Figure 6. Acute retinoid treatment results in inhibition of hepatic Fgf21 expression and RARα binding at the Fgf21 promoter is reduced with Fenretinide treatment.

C57BL/6 mice were on chow diet and ad libitum fed before a single injection of olive oil vehicle or 50 mg/kg RA or FEN for 2 hours, n = 8 for each group. (a) Hepatic gene expression of retinoid targets normalised to yWhaz. (b) Hepatic Fgf21 expression and (c) serum FGF21 levels. Significant differences were determined by one-way ANOVA followed by post-hoc tests or student’s t-test for Cyp26a1 FEN vs RA, Rarβ FEN vs vehicle, Fgf21 mRNA FEN vs vehicle and FGF21 serum FEN vs vehicle. Differences are marked *p < 0.05 vs vehicle or ^#p < 0.05 vs RA. (d) ChIP-qPCR of RARα binding at the hepatic Fgf21 RARE in mice injected with vehicle or 50 mg/kg FEN for 2 hours (n = 2 IP’s from 3 individual mice per group).
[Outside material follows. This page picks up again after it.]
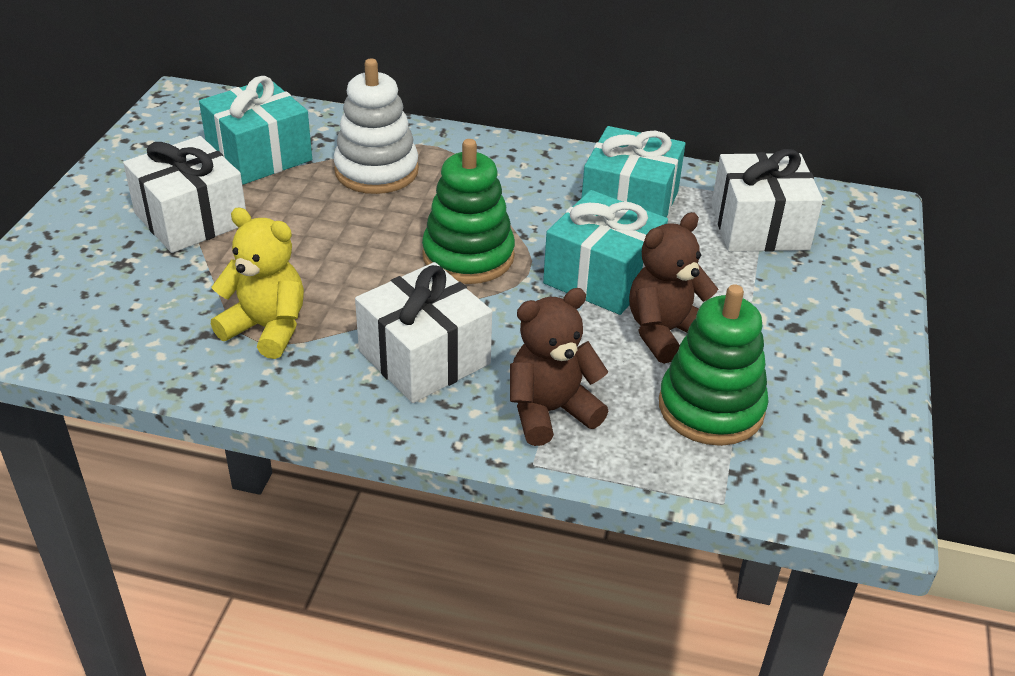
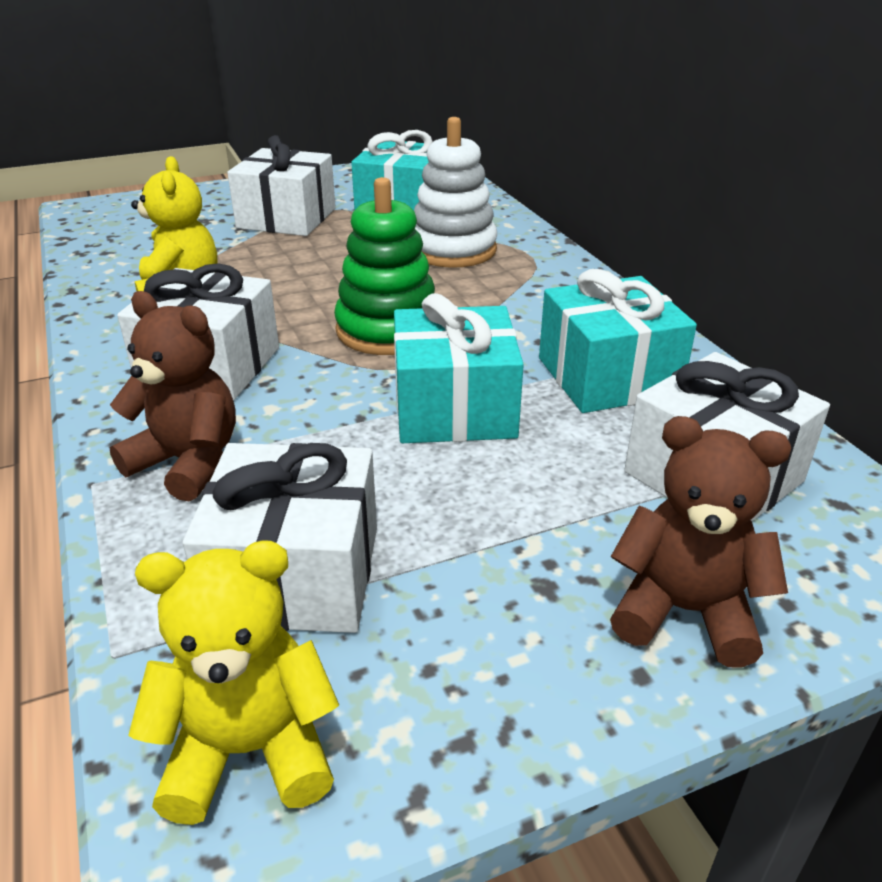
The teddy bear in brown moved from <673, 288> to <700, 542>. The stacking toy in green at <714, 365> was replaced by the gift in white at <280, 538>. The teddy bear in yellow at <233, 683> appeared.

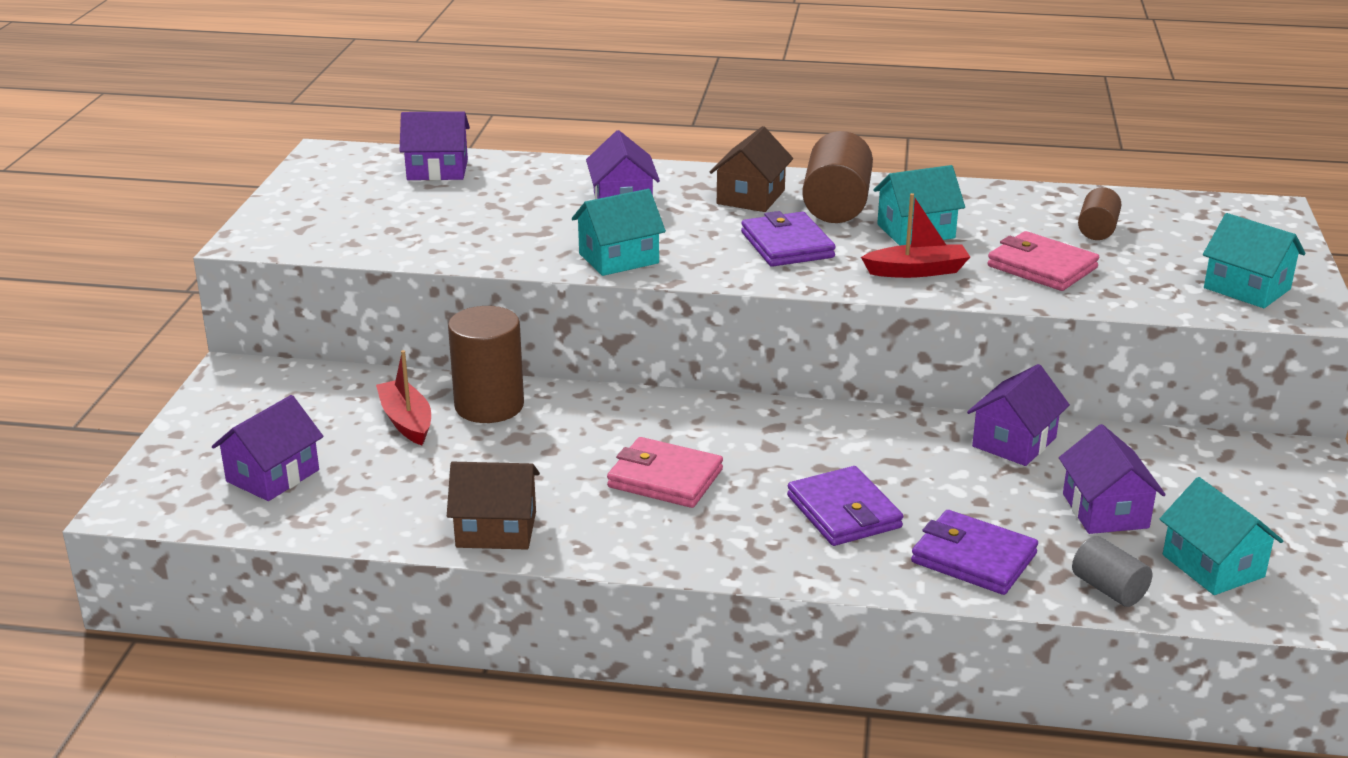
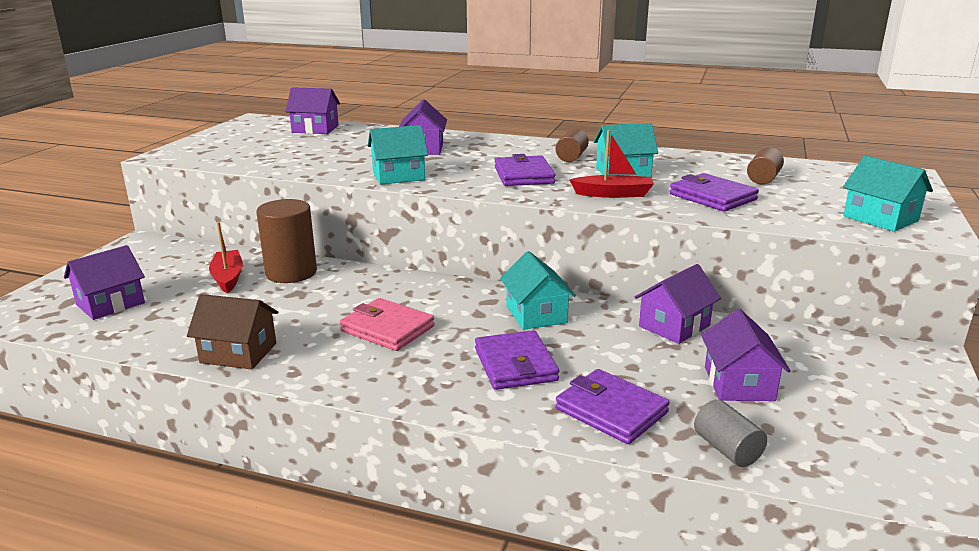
The house in brown at <751, 169> disappeared. The cylinder in brown at <837, 177> changed to 0.56 times the size. The wallet in pink at <1043, 261> became the wallet in purple at <714, 192>. The house in turquoise moved from <1221, 536> to <538, 290>.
IgG antibody was used to measure non-specific binding (IgG ab, n = 1). (e) ChIP-qPCR of RARα and polymerase (Pol) II binding at the hepatic Fgf21 and Cyp26a1 RAREs in mice fed HFD or HFD +FEN (FEN-HFD) for 20 weeks (n = 1 IP from 4 individual mice per group). IgG antibody was used to measure non-specific binding (IgG ab). Significant differences were determined by student’s t-test. Differences are marked *p < 0.05.